Da escola municipal na zona rural de Japeri, na Baixada, até se formar no mestrado numa das mais importantes universidades do mundo, a Sorbonne, em Paris, ela percorreu um caminho em que a persistência, o foco nos estudos e o estímulo da família foram seus grandes aliados. Hoje, ela trabalha numa multinacional na capital francesa.

Moradora da localidade de Rio D’ouro, na divisa com Nova Iguaçu, Paola é filha de uma professora e um funcionário público. Iniciou a educação na Escola Municipal Santo Antônio, que acabava de ser construída e, por isso, só oferecia até o 5º ano do ensino fundamental. Para continuar os estudos, teve de frequentar aulas em outro município. Aos 10 anos, a maratona da japeriense começava às 6h, ao sair de casa. Ela só voltava às 18h. As longas horas no transporte público foram superadas pelo foco no sonho de ser diplomata.

Com grande esforço dos meus pais, fui estudar em uma escola particular em Queimados. Sempre quis ser diplomata, pois me interessava muito por história, geografia e idiomas — conta Paola.

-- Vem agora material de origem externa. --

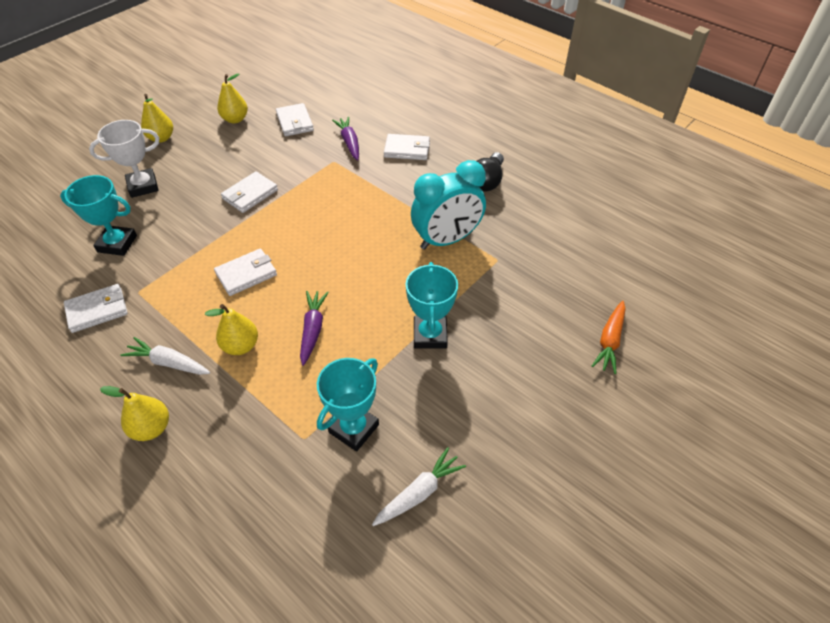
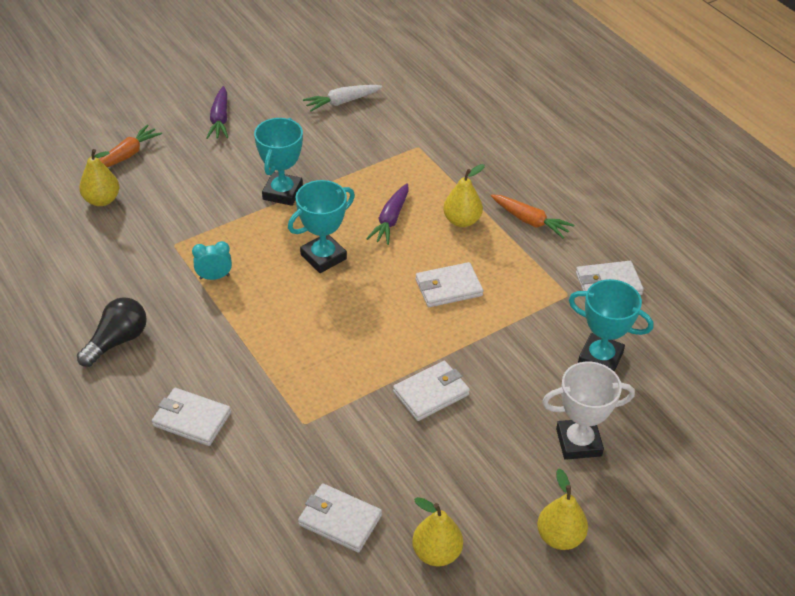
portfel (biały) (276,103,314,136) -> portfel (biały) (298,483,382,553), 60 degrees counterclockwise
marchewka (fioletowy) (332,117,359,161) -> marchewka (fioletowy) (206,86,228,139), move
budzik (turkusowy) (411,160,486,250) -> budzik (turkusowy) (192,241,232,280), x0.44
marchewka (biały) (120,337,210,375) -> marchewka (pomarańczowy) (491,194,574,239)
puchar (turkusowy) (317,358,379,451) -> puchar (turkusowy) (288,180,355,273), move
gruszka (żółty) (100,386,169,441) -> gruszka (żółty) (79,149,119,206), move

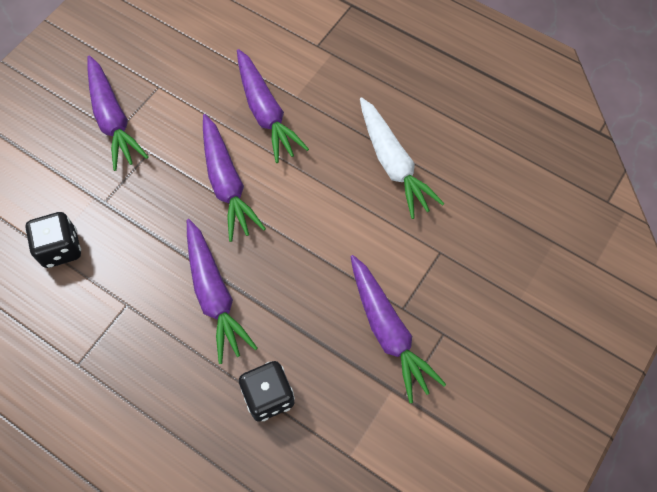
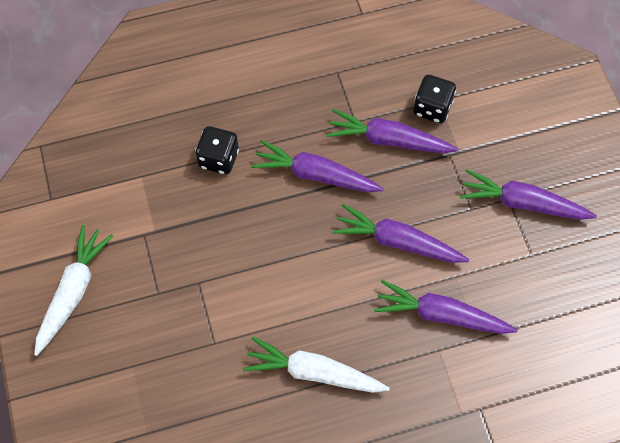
marchewka (fioletowy) (350,255,446,403) -> marchewka (fioletowy) (326,109,458,154), move
none -> marchewka (biały) (34,225,113,356)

Com o fim do ensino médio, ela passou para a faculdade de Relações Internacionais, mas surgiram novas barreiras. O curso ficava na Zona Sul do Rio e era particular. A mensalidade era mais do que a família poderia pagar. Mas o reitor se sensibilizou e deu uma bolsa para a aluna.

Para pagar faculdade e curso de francês (ela estudou também inglês e espanhol), Paola trabalhou como vendedora. No 3º período da faculdade, foi aprovada para estagiar numa multinacional francesa.

Além da oportunidade na empresa, em que acabou contratada, ela passou um ano em Londres, onde representou o Brasil entre alunos de 14 países após ganhar um concurso.

Formada e pós-graduada, Paola, então, tentou um novo projeto: estudar na França. Sua candidatura foi aceita justamente na Sorbonne.

— O início foi duro. Tinha amigos, família e emprego no Brasil — conta ela, que chegou a Paris com francês básico e encarou o rigoroso inverno parisiense. — Hoje, após dois anos e meio, me sinto integrada.